First we'll start by importing packages we'll use

In [54]:
import pandas as pd

and then import the data. For now, the csv file should be in the same directory as the notebook. Notice that we are importing the date and time info as type 'datetime'

In [55]:
df = pd.read_csv('Urban_Park_Ranger_Animal_Condition_Response.csv',
                   parse_dates = ['Date and Time of initial call', 'Date and time of Ranger response'])

Note: if you want to export the data, use df.to_csv(filename), where df is the name of your dataframe and filename is the name of the file where you want to save the data. The csv file will get created in the same directory as the notebook.

#### Step 1: Viewing and inspecting the data

Now that the data is loaded, let's check it out.

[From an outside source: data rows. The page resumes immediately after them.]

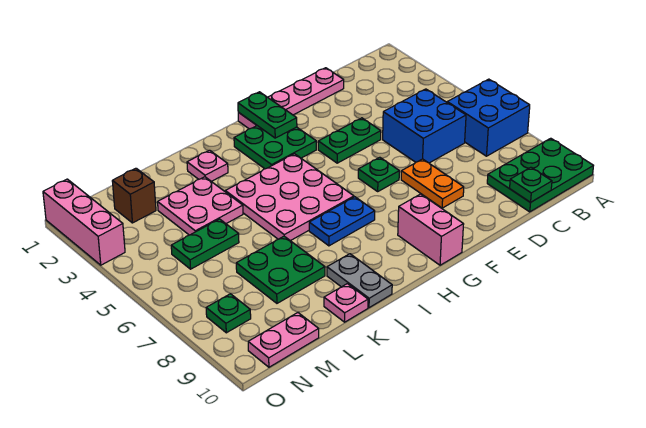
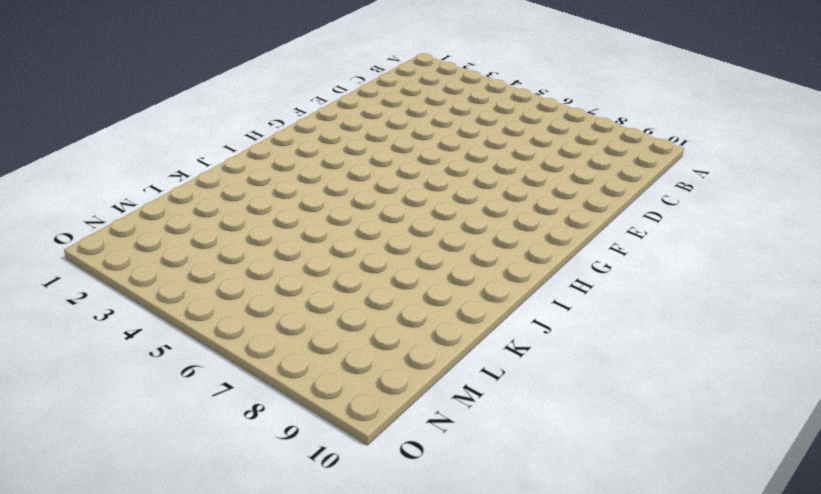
none -> blue brick A6:B7 level 1
none -> green plate A9:C10 level 1
none -> blue brick C5:D6 level 1

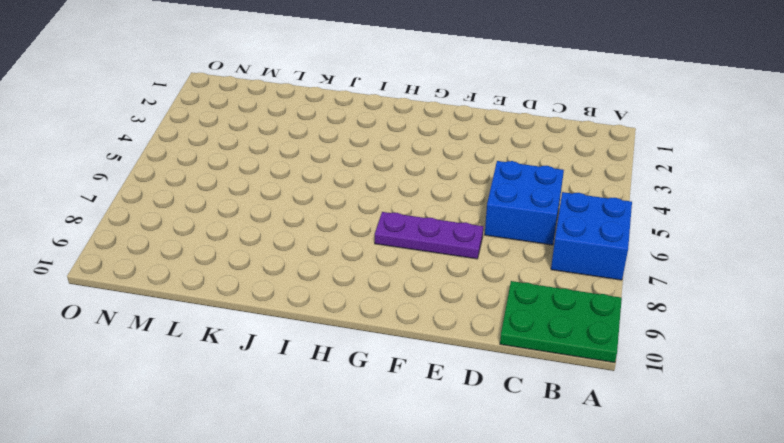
purple plate E7:G7 level 1 -> orange plate E7:E8 level 1
none -> pink plate D1:G1 level 1
none -> green plate E4:F4 level 1
none -> green plate F6 level 1

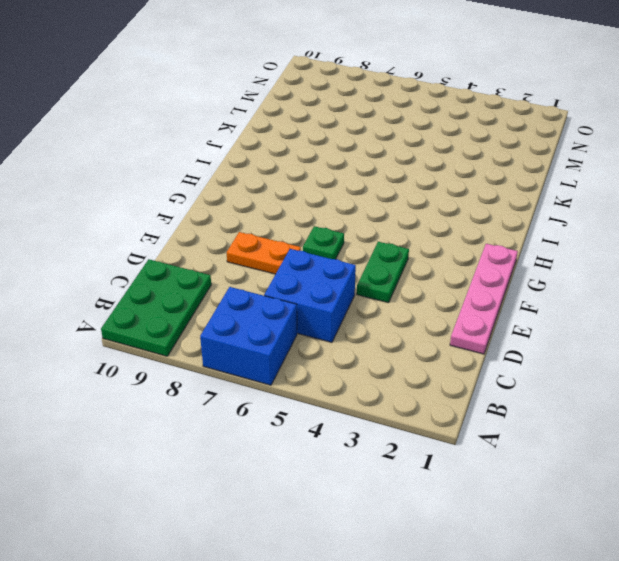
none -> green plate G2:H3 level 1
none -> pink brick G9:G10 level 1
none -> pink plate H4:J6 level 1

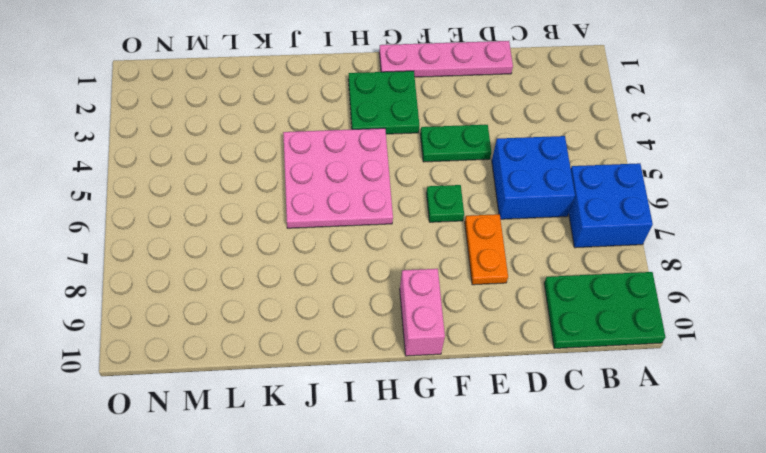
none -> blue plate H7:I7 level 1
none -> pink plate J2 level 1
none -> grey plate J9:J10 level 1

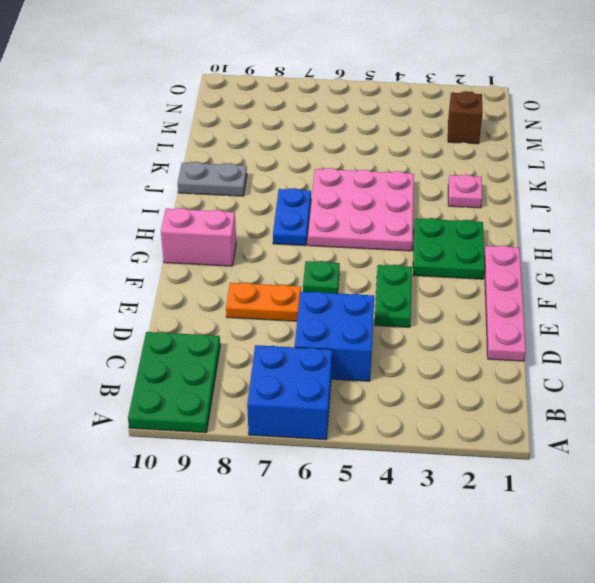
none -> pink plate K3:L4 level 1
none -> green plate K7:L8 level 1
none -> pink plate K10 level 1

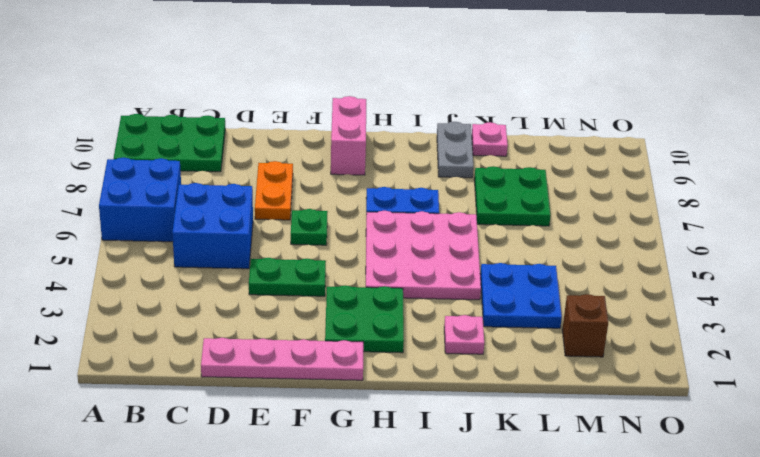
blue plate K3:L4 level 1 -> pink plate K3:L4 level 1
none -> green plate L5:M5 level 1
none -> pink plate M10:N10 level 1
none -> green plate N8 level 1

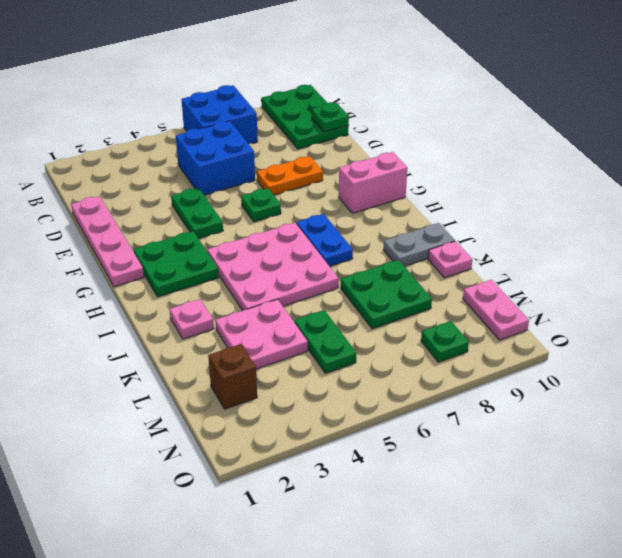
none -> pink brick O1:O3 level 1
none -> green plate G1:G2 level 2

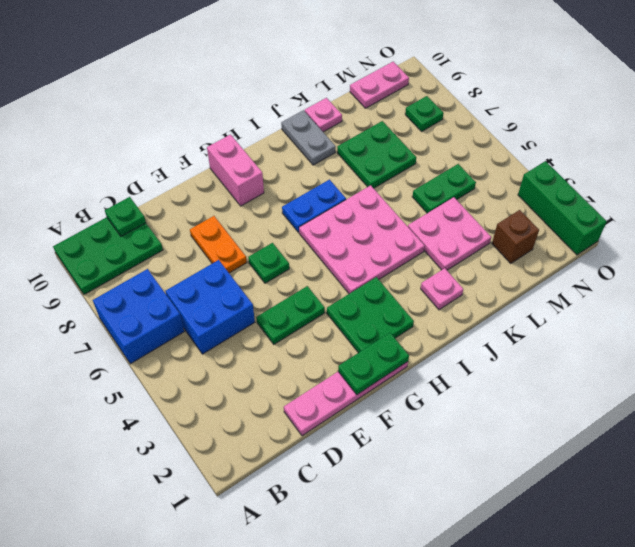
green plate F1:G1 level 2 -> green plate G1:G2 level 2
green brick O1:O3 level 1 -> pink brick O1:O3 level 1

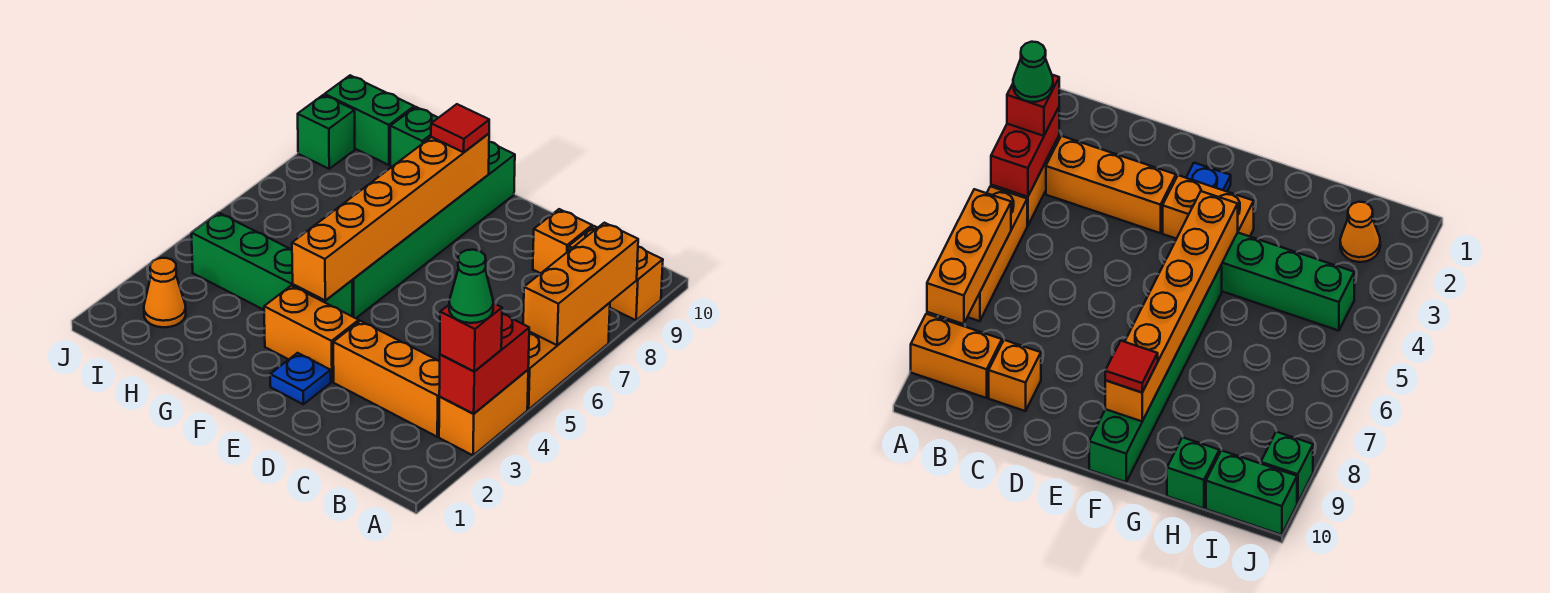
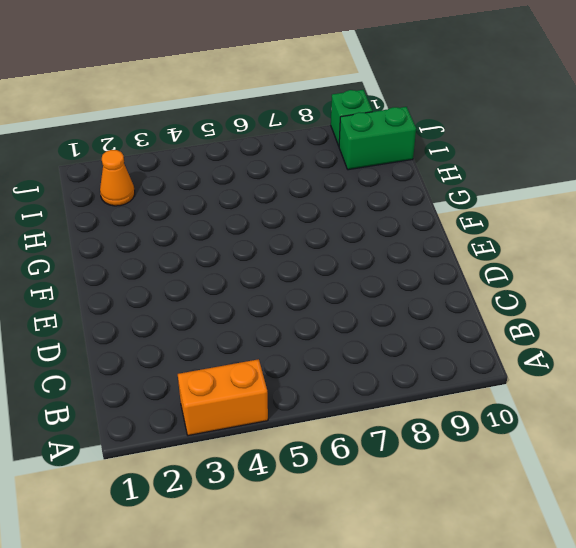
green brick I9:I10 level 1 -> green brick I10:J10 level 1
none -> orange brick A5:A7 level 1
none -> orange brick A9:B9 level 1
none -> orange brick B3:D3 level 1

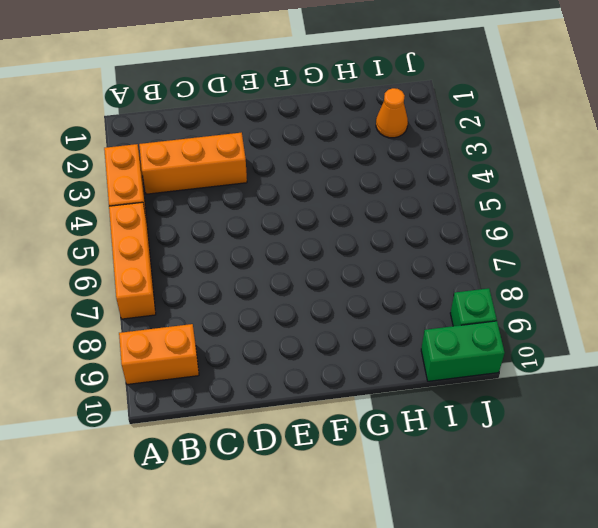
none -> orange brick C9 level 1
none -> blue plate E2 level 1
none -> orange brick E3:F3 level 1

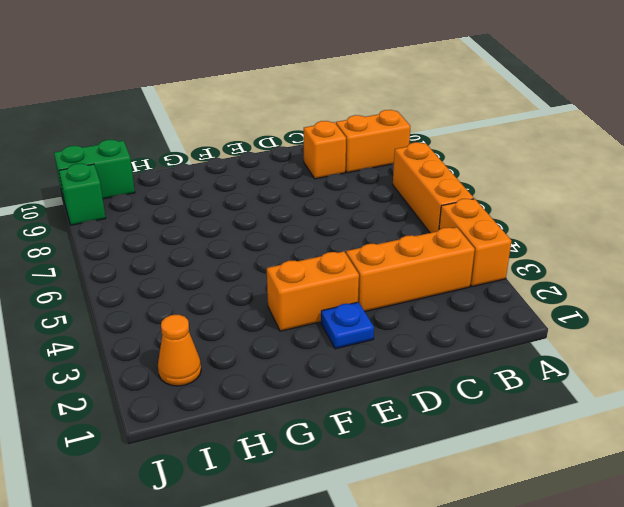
none -> green brick F4:I4 level 1
none -> green brick F5:F10 level 1
none -> green brick H10 level 1

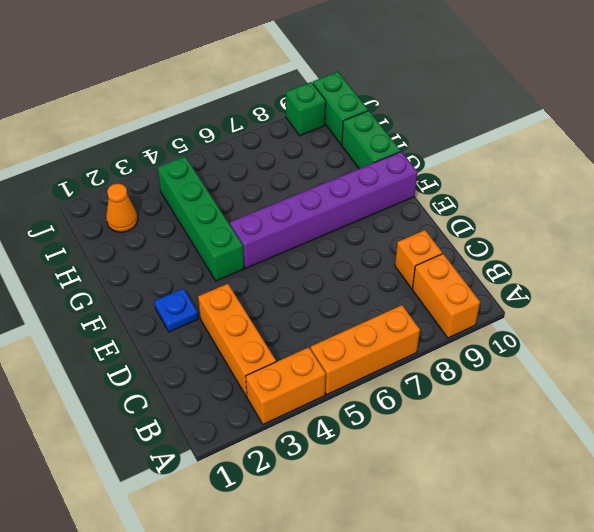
purple brick F5:F10 level 1 -> green brick F5:F10 level 1
green brick G10:H10 level 1 -> green brick H10 level 1
none -> orange brick E3:F3 level 1
none -> red brick A3:A4 level 2
none -> orange brick A6:A8 level 2

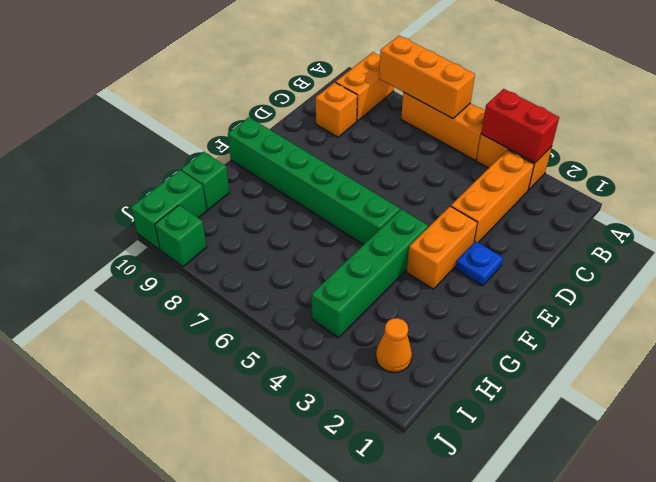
none -> orange brick F4:F9 level 2
none -> red brick A3 level 3
none -> red tile F9 level 3

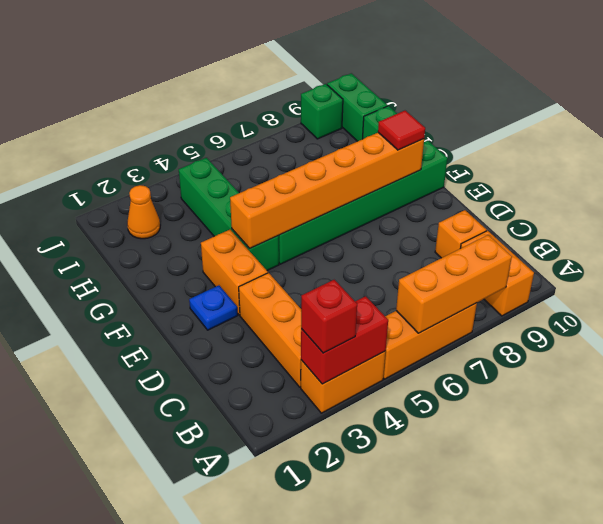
none -> green cone A3 level 4

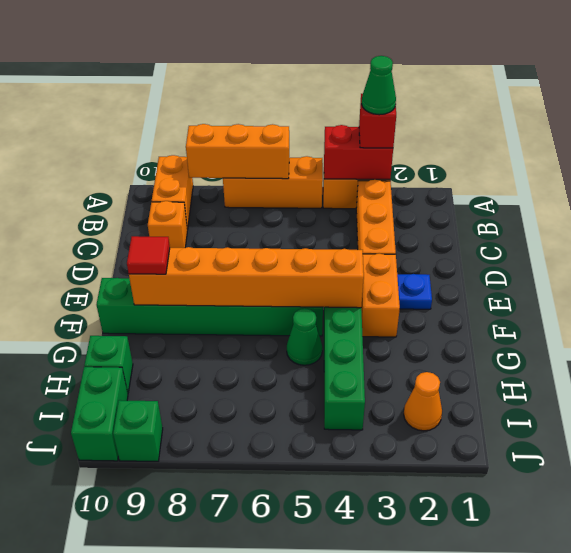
green cone G5 level 1 -> none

To learn more about what the data looks like we can try the following commands:
- data.head( ) - to look at the first 5 rows
- data.tail( ) - to look at the last 5 rows
- data.shape - to get the number of rows and columns
- data.info( ) - to get the names of the columns, how many non null pieces of data is in each column, and the type of data in each column
- data.nunique( ) - to get how many unique values are in each column
- data.max() - to get the highest value in each column
- data.min() to get the lowest value in each column
- data['col'].value_counts() - to get how many unique values are in a particular column

In [56]:
df.head()

Unnamed: 0,Date and Time of initial call,Date and time of Ranger response,Borough,Property,Location,Species Description,Call Source,Species Status,Animal Condition,Duration of Response,...,311SR Number,Final Ranger Action,# of Animals,PEP Response,Animal Monitored,Rehabilitator,Hours spent monitoring,Police Response,ESU Response,ACC Intake Number
0,2019-06-12 09:20:00,2019-06-12 09:20:00,Manhattan,Washingtom Square Park,on Sidewalk accross from the park near 10 Wash...,Red-tailed Hawk,Other,Native,,0.5,...,,Advised/Educated others,1.0,False,False,,,False,False,
1,2019-06-11 16:15:00,2019-06-11 16:20:00,Bronx,Van Cortlandt Park,Adjacent to VC Golf House,Canada Goose,Public,Native,Injured,0.5,...,1-1-1733837211,Unfounded,1.0,False,False,,,False,False,
2,2019-06-10 13:00:00,2019-06-10 13:30:00,Brooklyn,Irving Square Park,Northwest corner of the park,Parrot,Public,Exotic,,1.5,...,,Unfounded,1.0,False,False,,,False,False,
3,2019-06-09 09:30:00,2019-06-09 10:00:00,Brooklyn,Parade Ground,Prospect Park Parade Grounds near Tennis Center,Chicken,Central,Domestic,Healthy,3.0,...,1-1-1730643971,ACC,1.0,False,False,,,False,False,65352
4,2019-06-09 12:50:00,2019-06-09 12:55:00,Staten Island,Silver Lake Park,Bridge,Red-Eared Slider,Employee,Invasive,Injured,2.0,...,1-1-1724490913,ACC,2.0,True,False,,,False,False,65379 65380


In [57]:
#df.tail()

In [58]:
#df.shape

In [93]:
df.info()

<class 'pandas.core.frame.DataFrame'>
RangeIndex: 982 entries, 0 to 981
Data columns (total 22 columns):
Date and Time of initial call       982 non-null datetime64[ns]
Date and time of Ranger response    982 non-null datetime64[ns]
Borough                             982 non-null object
Property                            982 non-null object
Location                            918 non-null object
Species Description                 969 non-null object
Call Source                         982 non-null object
Species Status                      968 non-null object
Animal Condition                    758 non-null object
Duration of Response                982 non-null float64
Age                                 982 non-null object
Animal Class                        982 non-null object
311SR Number                        573 non-null object
Final Ranger Action                 982 non-null object
# of Animals                        974 non-null float64
PEP Response                        9

In [60]:
#df.nunique()

In [61]:
#data.max()

In [62]:
#data.min()

In [63]:
#df["311SR Number"].value_counts()

#### Step 2: Cleaning the data

By now, we should have a sense of which columns may have null values. It may be or not be ok for a column to have null values. One way to replace null values with some other value is using, use data.fillna(x) where x is the value we want instead of the null.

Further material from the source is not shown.